[would any of the China Study Group members care to comment on the below?]


[New York Times]
September 16, 2003
China Told Not to Relax Yuan Limits
By KEITH BRADSHER


HONG KONG, Sept. 15 - Credit-rating agencies strongly warned today that
China should not let its currency appreciate soon or relax controls on the
movement of large sums of money in and out of the country, as the Bush
administration has asked. The Chinese banking system was not ready, the
rating agencies said.

An increase in the currency's value in foreign exchange markets "would
place additional strain on an already insolvent banking system," said Paul
Coughlin, the managing director for Asian government and corporate ratings
at Standard & Poor's, the world's largest credit-rating company.

If China allows currency appreciation and relaxes controls, the Chinese
government's credit rating, "would undoubtedly be under a lot of downward
pressure," Mr.

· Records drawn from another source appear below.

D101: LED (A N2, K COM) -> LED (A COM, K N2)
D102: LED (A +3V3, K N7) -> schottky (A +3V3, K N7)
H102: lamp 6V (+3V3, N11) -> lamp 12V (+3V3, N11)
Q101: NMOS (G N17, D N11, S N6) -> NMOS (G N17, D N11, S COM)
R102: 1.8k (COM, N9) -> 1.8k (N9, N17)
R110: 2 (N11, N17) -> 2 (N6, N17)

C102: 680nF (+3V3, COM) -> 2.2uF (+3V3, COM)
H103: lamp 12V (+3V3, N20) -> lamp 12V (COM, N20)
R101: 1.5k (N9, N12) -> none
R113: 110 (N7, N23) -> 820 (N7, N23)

Coughlin said in a conference call with reporters.

Wei Yen, the Chinese banking analyst at Moody's Investors Service, agreed
in a separate telephone interview that currency revaluation or a reduction
in capital controls could be harmful to China's credit rating. Chinese
bank depositors would eagerly invest overseas if they could, he said, and
this would deprive Chinese banks of the constant inflow of fresh deposits
they need to continue making new loans even as many old loans are not
repaid.

"Right now, the banks are held together by liquidity, by depositors," he
said.

China's four main government-owned banks already rank among the most
insolvent in the world, failing to collect timely interest and principal
payments on nearly half their loans. The possibility of a Chinese banking
crisis has been rising toward the top of Western experts' lists of what
could cause political instability in China, and the problem has been
receiving top-level attention from China's leaders.

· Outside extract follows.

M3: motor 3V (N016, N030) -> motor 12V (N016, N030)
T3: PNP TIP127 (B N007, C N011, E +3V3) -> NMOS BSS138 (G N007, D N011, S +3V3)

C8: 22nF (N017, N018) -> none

In the latest sign of Beijing's deepening concern, the official New China
News Agency reported tonight that the China Banking Regulatory Commission
had sent inspectors to visit the four big banks to review the prudence of
their recent loans. The People's Bank of China, the country's central
bank, has been expressing worry that the bad debt problem may worsen and
that sectors of the economy may overheat because of a recent frenzy of
lending, often to speculative real estate projects.

The news agency noted with unusual bluntness that the central bank's
monetary policy department had "warned against possible high inflation"
because of rapid growth in the money supply.

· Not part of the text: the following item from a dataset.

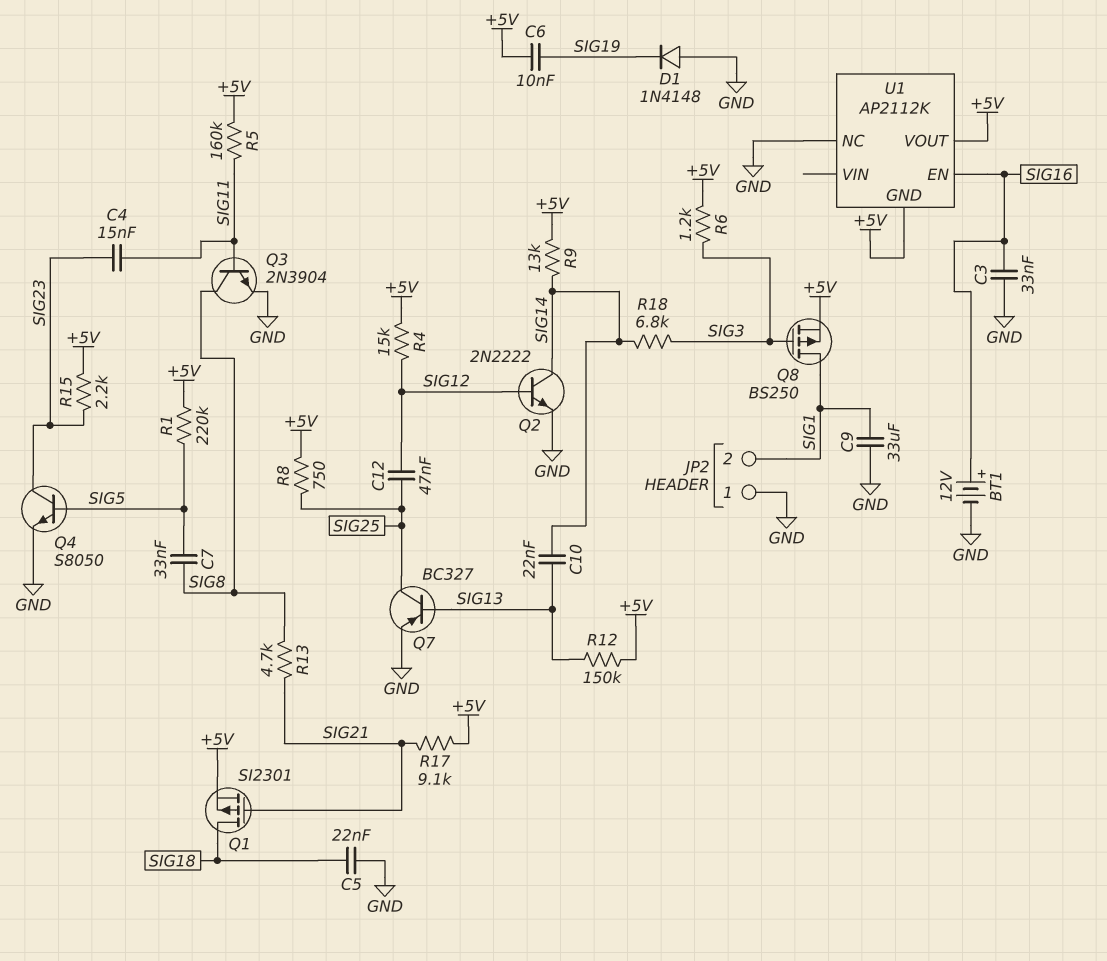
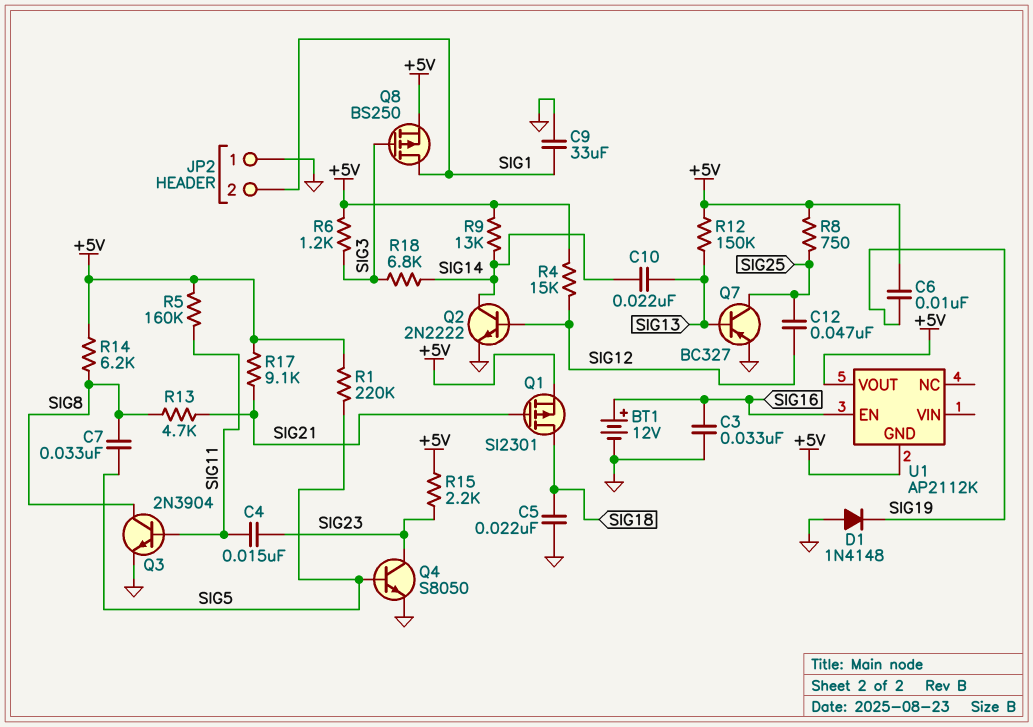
R14: none -> 6.2k (+5V, SIG8)
U1 pin NC: GND -> none

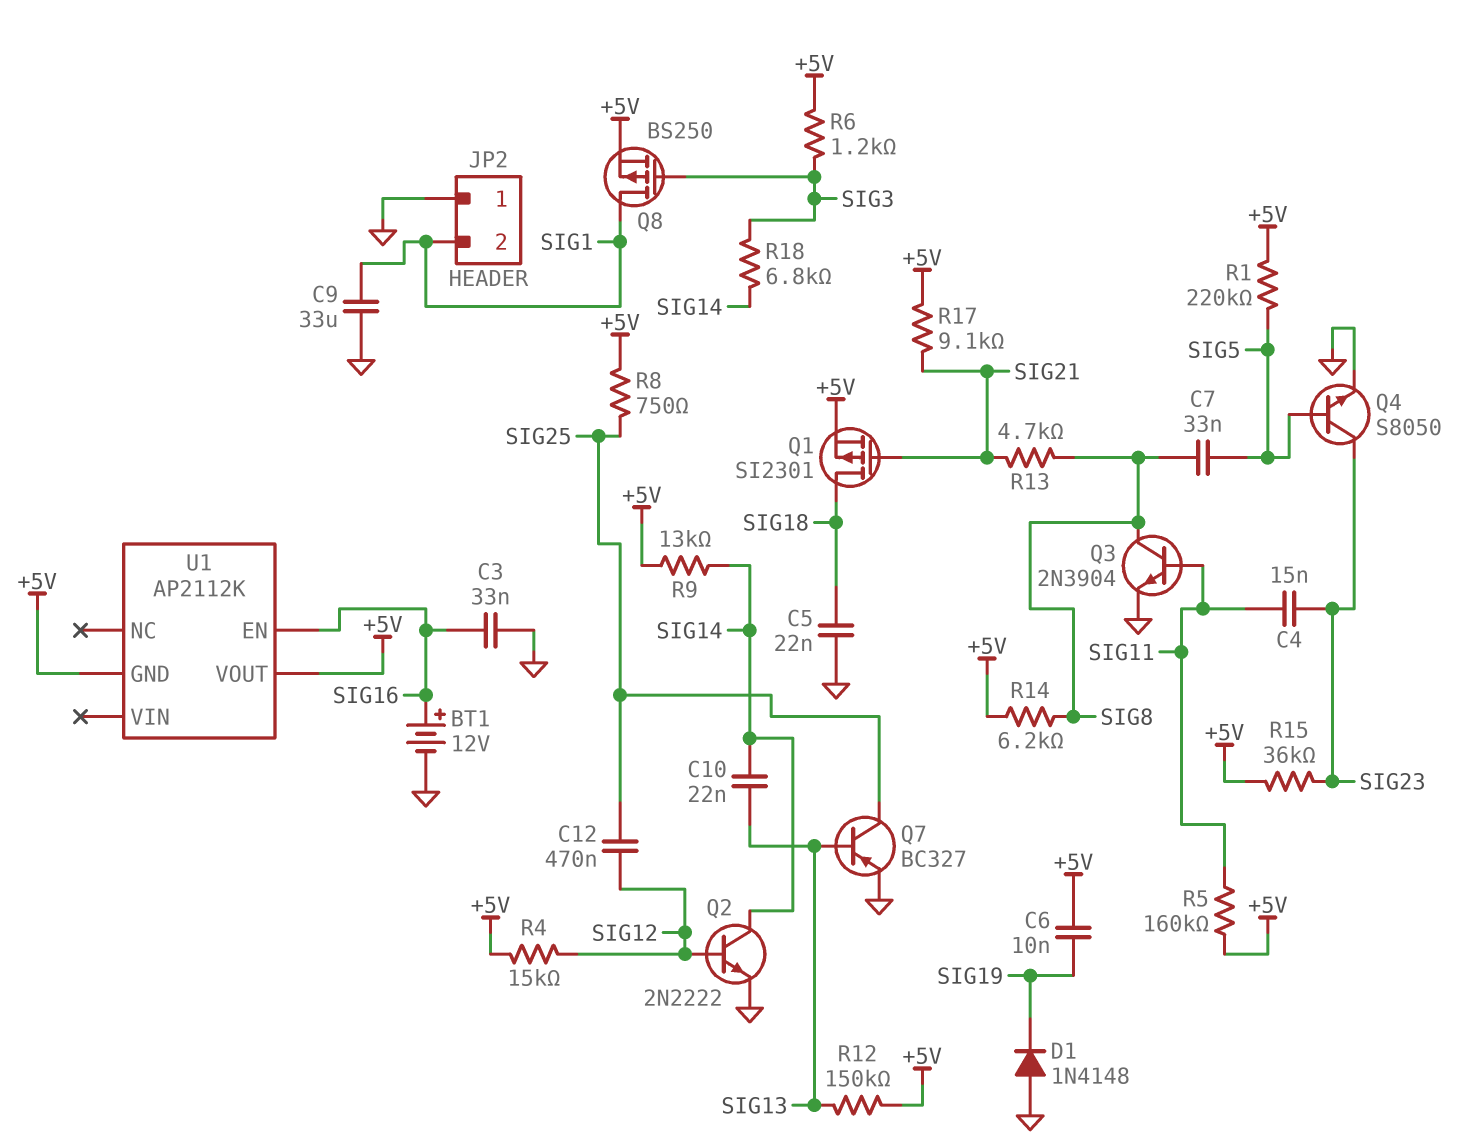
C12: 47nF (SIG12, SIG25) -> 470nF (SIG12, SIG25)
R15: 2.2k (+5V, SIG23) -> 36k (+5V, SIG23)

China's banks lent more in the first seven months of this year than in all
of last year. The central bank ordered banks on Aug. 23 to keep larger
reserves on deposit with it, in a bid to slow the lending.

But that decision is also pushing up interest rates in China's relatively
small and illiquid debt markets, which makes it harder for the government
to finance its large and persistent budget deficits. The finance ministry
failed today to auction all of a new bond issue, with a third of the bonds
left unsold after many potential buyers refused to bid the ministry's
minimum price. In essence, buyers demanded a higher interest rate than the
ministry was willing to pay.

With American politicians increasingly blaming imports from China for
unemployment in the United States, Treasury Secretary John W. Snow visited
Beijing nearly two weeks ago to ask for a revaluation of China's currency,
known as the yuan or renminbi, and some relaxation of China's controls on
capital movement. Chinese officials repeated previous promises to pursue
greater flexibility someday, but made no promises on any timetable. They
did, however, offer a series of small adjustments to capital controls,
like making it a little easier for foreigners to invest in Chinese
securities and for the Chinese to invest in foreign securities.

Finance ministers from the European Union, the United States and Japan
have all been pressing for a rise in the yuan, and are expected to discuss
the issue at a meeting this weekend in Dubai of the finance ministers from
the Group of Seven leading industrial countries plus Russia.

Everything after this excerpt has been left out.